Le traitement de Lanzarote et Fuerteventura dans les manuels scolaires des Canaries (1978-1987) - Histoire
Télécharger l’image originale
Histoire
histoireéducationLanzaroteFuerteventuramanuels scolairesÎles Canaries

Introduction

L’étude du rôle de Lanzarote et Fuerteventura dans les manuels scolaires et textes d’enseignement sur les Canaries publiés entre 1978 et 1987 met en évidence une tendance à traiter ces îles de manière secondaire et souvent à travers des stéréotypes. L’analyse porte sur quatre ouvrages représentatifs : Natura y Cultura de las Islas Canarias (1978), Canarias (Anaya, 1982), Cuadernos de Historia de Canarias (ICSE, 1987) et Canarias (Anaya, 1987), largement utilisés dans le système éducatif canarien après la transition démocratique espagnole[1].

Méthodologie et objectifs des manuels

Ces manuels visaient généralement à promouvoir la connaissance de l’environnement local et de l’histoire comme point de départ pour comprendre la réalité canarienne. Cependant, l’analyse montre que, bien que l’on parte de l’histoire locale, l’approche appliquée à Lanzarote et Fuerteventura manque de spécificité et tend à les intégrer dans le concept général de « Région » ou « Archipel », au détriment de leurs particularités insulaires[1].

Traitement historiographique

Dans Natura y Cultura de las Islas Canarias, Lanzarote et Fuerteventura apparaissent comme des îles « périphériques », caractérisées par leur aridité, leur sécheresse, leur conquête facile et leur développement touristique. Le manuel adopte une « histoire-récit » centrée sur les événements et les personnages, utilisant le terme « Guanche » de manière peu rigoureuse, uniformisant ainsi la diversité aborigène. On observe également un déterminisme environnemental et un réductionnisme thématique, où l’aridité et le tourisme deviennent les axes principaux du discours sur ces deux îles[1].

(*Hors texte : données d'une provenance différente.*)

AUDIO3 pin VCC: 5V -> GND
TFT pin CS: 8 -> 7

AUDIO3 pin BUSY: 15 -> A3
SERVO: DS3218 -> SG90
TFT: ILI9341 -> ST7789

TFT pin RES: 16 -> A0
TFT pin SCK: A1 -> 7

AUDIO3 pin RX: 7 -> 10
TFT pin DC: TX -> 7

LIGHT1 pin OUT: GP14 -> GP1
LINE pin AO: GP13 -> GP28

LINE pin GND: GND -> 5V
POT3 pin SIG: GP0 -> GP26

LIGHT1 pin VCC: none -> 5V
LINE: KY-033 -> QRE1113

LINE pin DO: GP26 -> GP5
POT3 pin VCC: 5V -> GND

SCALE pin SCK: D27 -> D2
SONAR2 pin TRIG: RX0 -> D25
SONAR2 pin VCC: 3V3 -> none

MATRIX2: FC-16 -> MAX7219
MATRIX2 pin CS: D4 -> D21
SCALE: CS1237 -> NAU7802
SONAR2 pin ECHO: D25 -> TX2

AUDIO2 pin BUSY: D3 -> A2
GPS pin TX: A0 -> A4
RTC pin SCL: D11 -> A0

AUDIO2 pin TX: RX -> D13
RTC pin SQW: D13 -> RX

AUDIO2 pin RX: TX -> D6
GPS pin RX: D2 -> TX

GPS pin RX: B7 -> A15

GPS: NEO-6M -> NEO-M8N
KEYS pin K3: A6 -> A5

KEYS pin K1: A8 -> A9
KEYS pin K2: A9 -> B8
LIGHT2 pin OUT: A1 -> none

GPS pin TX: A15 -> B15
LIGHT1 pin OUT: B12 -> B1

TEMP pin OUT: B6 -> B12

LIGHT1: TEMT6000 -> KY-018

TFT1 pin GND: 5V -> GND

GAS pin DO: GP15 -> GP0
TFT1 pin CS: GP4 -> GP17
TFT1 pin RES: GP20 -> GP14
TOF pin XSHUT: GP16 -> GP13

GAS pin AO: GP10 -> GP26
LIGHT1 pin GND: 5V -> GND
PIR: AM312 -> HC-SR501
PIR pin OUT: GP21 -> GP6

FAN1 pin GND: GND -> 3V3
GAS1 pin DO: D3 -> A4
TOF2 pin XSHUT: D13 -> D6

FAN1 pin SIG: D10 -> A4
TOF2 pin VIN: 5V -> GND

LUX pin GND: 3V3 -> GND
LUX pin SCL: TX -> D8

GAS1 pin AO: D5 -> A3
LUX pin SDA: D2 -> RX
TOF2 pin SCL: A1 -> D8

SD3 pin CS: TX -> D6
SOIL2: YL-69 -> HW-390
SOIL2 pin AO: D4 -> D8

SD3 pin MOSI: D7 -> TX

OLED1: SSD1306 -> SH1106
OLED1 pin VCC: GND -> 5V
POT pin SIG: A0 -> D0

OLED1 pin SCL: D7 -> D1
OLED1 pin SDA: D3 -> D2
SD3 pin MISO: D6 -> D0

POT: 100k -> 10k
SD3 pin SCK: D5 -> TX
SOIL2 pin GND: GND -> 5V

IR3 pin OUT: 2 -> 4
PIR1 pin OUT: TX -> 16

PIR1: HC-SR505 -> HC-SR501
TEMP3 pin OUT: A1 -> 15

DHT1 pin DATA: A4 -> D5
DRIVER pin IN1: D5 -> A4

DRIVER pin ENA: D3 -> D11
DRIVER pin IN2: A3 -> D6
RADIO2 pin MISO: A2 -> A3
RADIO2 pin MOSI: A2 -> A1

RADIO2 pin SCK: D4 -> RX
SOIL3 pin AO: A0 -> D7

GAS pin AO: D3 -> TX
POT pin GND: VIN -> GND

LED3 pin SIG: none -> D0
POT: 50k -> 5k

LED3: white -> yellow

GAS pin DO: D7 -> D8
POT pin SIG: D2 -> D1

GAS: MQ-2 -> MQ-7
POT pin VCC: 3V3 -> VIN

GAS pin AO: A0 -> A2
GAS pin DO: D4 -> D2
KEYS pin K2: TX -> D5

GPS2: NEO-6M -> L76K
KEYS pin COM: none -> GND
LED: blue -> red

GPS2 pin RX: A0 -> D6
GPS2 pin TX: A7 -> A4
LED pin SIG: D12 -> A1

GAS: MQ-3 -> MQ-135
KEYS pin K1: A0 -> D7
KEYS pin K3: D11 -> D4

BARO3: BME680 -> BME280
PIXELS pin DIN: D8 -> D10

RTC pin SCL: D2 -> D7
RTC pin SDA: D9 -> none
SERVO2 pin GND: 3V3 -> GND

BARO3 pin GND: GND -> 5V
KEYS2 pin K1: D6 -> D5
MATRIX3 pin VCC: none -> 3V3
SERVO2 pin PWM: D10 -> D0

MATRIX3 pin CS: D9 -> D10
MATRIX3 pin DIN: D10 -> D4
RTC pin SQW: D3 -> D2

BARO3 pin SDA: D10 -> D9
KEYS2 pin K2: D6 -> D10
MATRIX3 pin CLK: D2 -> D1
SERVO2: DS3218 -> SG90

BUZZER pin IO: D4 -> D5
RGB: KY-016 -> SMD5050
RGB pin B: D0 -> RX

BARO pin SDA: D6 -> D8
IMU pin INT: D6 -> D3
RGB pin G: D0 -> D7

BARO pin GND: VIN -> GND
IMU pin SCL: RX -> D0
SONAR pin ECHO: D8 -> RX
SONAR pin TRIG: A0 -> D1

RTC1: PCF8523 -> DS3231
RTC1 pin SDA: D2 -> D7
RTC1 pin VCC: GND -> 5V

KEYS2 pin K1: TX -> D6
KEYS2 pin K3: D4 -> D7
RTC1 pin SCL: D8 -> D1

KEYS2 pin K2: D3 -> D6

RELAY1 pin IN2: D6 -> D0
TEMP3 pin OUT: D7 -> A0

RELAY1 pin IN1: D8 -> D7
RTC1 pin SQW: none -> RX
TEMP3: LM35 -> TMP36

Dans les Cuadernos de Historia de Canarias, bien qu’une méthodologie plus active et actualisée soit recherchée, le traitement de Lanzarote et Fuerteventura reste symbolique. Les îles sont regroupées comme « Îles orientales » et leur conquête est présentée comme un processus rapide et sans résistance, reproduisant les schémas des études antérieures et sans introduire de nuances insulaires pertinentes[1].

Le manuel Canarias (Anaya, 1982) permet l’introduction de nuances locales, mais en pratique, Lanzarote et Fuerteventura sont principalement traitées comme des exemples de phénomènes généraux de l’archipel, tels que le volcanisme, le tourisme ou le climat sec. L’histoire est présentée de manière linéaire et anecdotique, avec peu de profondeur sur les spécificités de ces deux îles[1].

Canarias (Anaya, 1987), destiné à des niveaux supérieurs, n’accorde pas non plus de rôle central à Lanzarote et Fuerteventura, qui apparaissent ponctuellement, associées à des thèmes comme l’aridité ou le respect de l’environnement (pour Lanzarote), tandis que Fuerteventura est encore plus ignorée. L’approche généraliste et la méthodologie transmissive renforcent le manque de spécificité dans le traitement de ces îles[1].

Conclusions

L’analyse de ces manuels montre que l’évolution de l’enseignement de l’histoire des Canaries ne s’est pas clairement reflétée dans le cas de Lanzarote et Fuerteventura. Les stéréotypes et la vision réductionniste persistent, avec peu d’attention portée aux particularités insulaires et une tendance à les intégrer dans un récit régional généralisé. Le contenu didactique spécifique à ces îles se limite généralement à des photographies et des graphiques sur le paysage ou les activités économiques, sans développement approfondi de leur histoire ou culture propres[1].